Israel
Syrian military said a weapons depot in Damascus was hit by Israeli air strikes. Pictured: A photo taken on July 18, 2018 from the Israeli-annexed Syrian Golan Heights shows smoke rising above buildings during unidentified air strikes across the border fence opposite a camp for displaced Syrians near the village of al-Rafid in the southern Syrian province of Quneitra. - Unidentified air strikes have killed 12 civilians in a rebel-held pocket of southern Syria as regime ally Russia presses talks for Damascus to retake the area, a monitor said. Getty Images/Jalaa Marey

The Syrian military has revealed that the explosions heard close to Syria's capital Damascus overnight were caused by Israel air strikes on a weapons depot.

Syria confirmed that most of the missiles were intercepted before they could land. However, the Damascus weapons depot was hit and three soldiers were injured during the attack, a Syrian military official told state media, according to BBC.

The military confirmed though that there were no deaths or damage to property in Israel.

Despite the statements from Syria, Israel has not confirmed that it ordered air strikes targeting Damascus. Israel said it activated its air defense systems to take down what they claimed to be a Syrian missile.

The Israel Defense Forces (IDF) wrote on Twitter that its air defense systems were "activated in response to an anti-aircraft missile launched from Syria."

This news comes after Syria's state media released a video of an object moving over Damascus being intercepted on Tuesday, Dec. 25. This was followed by a loud explosion and burst of artillery shelling.

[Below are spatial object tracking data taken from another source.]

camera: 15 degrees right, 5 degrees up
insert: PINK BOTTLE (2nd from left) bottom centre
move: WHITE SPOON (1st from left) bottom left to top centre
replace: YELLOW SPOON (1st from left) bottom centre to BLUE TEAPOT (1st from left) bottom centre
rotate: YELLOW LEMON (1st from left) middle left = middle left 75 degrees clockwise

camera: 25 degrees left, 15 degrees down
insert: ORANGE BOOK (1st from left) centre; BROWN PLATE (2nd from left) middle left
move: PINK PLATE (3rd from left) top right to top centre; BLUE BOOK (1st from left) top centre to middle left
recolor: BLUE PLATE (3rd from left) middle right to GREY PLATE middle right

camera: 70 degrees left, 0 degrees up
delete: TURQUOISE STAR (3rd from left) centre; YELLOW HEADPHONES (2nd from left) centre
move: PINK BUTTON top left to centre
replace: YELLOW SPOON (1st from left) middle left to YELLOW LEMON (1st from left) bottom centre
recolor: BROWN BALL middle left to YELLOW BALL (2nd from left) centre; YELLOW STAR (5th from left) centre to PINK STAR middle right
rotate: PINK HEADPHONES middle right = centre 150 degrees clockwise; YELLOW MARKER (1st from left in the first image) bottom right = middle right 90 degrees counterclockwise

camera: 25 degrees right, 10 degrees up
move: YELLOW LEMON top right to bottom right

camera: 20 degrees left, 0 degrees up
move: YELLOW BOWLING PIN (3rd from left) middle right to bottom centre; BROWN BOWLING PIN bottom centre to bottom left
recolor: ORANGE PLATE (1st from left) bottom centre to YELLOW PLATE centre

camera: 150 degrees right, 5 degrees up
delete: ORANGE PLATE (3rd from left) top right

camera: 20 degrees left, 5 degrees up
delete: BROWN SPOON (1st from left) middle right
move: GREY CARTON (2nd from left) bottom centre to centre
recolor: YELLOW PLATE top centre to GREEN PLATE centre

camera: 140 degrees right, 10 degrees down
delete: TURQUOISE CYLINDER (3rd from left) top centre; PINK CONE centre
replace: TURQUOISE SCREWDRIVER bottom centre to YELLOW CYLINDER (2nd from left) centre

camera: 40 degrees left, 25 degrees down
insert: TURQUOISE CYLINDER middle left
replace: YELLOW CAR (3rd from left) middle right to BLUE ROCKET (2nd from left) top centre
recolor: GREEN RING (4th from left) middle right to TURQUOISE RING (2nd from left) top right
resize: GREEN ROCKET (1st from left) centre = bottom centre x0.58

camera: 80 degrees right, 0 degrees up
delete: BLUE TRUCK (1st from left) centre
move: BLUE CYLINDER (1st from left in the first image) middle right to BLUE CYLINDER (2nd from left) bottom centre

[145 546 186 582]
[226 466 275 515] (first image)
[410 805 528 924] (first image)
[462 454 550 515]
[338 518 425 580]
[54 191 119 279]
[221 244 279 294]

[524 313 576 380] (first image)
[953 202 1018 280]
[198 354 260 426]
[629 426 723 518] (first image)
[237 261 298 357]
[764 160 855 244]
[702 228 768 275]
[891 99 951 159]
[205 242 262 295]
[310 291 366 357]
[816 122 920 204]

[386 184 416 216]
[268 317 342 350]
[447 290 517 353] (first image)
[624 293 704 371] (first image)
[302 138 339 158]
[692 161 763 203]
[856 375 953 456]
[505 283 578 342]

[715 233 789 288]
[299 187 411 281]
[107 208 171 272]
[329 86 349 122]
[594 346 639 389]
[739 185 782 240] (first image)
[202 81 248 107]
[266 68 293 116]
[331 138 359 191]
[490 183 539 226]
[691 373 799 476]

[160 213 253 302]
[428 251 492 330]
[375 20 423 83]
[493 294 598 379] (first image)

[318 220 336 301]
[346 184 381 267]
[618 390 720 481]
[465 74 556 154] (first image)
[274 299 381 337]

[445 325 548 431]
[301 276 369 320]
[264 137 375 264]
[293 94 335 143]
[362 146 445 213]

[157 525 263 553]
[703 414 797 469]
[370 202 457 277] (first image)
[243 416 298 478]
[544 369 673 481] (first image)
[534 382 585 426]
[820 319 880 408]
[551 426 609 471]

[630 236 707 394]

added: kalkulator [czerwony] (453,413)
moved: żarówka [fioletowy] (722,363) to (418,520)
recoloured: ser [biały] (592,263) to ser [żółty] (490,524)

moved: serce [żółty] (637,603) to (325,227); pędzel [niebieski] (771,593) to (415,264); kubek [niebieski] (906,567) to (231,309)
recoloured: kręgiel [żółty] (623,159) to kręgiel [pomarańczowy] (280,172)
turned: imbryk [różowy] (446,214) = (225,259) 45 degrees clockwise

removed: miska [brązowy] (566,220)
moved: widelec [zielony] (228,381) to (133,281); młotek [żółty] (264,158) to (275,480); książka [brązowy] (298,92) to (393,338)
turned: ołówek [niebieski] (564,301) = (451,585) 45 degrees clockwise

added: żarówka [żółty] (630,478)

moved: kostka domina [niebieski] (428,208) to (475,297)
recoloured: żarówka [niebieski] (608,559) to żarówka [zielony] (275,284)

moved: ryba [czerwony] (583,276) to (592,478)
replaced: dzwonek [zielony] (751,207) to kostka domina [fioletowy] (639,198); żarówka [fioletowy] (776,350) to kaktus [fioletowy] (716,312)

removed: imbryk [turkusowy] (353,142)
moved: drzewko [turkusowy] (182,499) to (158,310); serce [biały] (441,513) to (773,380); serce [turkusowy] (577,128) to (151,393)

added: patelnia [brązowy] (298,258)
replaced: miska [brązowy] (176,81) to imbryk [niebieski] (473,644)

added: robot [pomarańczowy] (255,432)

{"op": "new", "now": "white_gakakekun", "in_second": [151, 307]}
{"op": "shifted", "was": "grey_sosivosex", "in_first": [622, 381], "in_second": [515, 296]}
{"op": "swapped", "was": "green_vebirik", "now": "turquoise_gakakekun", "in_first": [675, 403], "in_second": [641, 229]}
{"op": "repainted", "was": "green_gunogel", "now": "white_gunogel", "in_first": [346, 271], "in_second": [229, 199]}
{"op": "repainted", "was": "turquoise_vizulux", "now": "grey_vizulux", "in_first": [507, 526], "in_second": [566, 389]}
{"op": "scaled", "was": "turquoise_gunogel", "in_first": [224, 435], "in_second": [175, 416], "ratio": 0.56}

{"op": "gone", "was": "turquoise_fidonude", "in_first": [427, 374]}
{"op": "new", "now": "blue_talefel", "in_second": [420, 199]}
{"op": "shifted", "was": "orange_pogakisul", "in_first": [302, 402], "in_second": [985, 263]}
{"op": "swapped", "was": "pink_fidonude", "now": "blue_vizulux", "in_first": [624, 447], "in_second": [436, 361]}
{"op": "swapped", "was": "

This would not be the first time that Israel has refused to own up to carrying out air strikes. Israel has repeatedly targeted Hezbollah and Iranian sites in Syria that it considers threats to its own security, but rarely admitted to ordering these attacks.

In May, however, Israel made its biggest assault on Syria since the beginning of the civil war there in 2011 by striking nearly all of Iran's military infrastructure inside the country, BBC reported.

The air strikes came after 20 rockets were fired at Israeli military positions in the occupied Golan Heights, a plateau in southwestern Syria that was occupied by Israel in the 1967 Middle East war and later annexed, overnight.

At the time, Syrian military confirmed that the attack killed three people.

U.K.-based monitoring group Syrian Observatory for Human Rights confirmed in a statement that rockets were indeed fired towards the occupied Golan. However, the attack apparently came after Israel's forces bombarded a town in the demilitarised zone, Baath.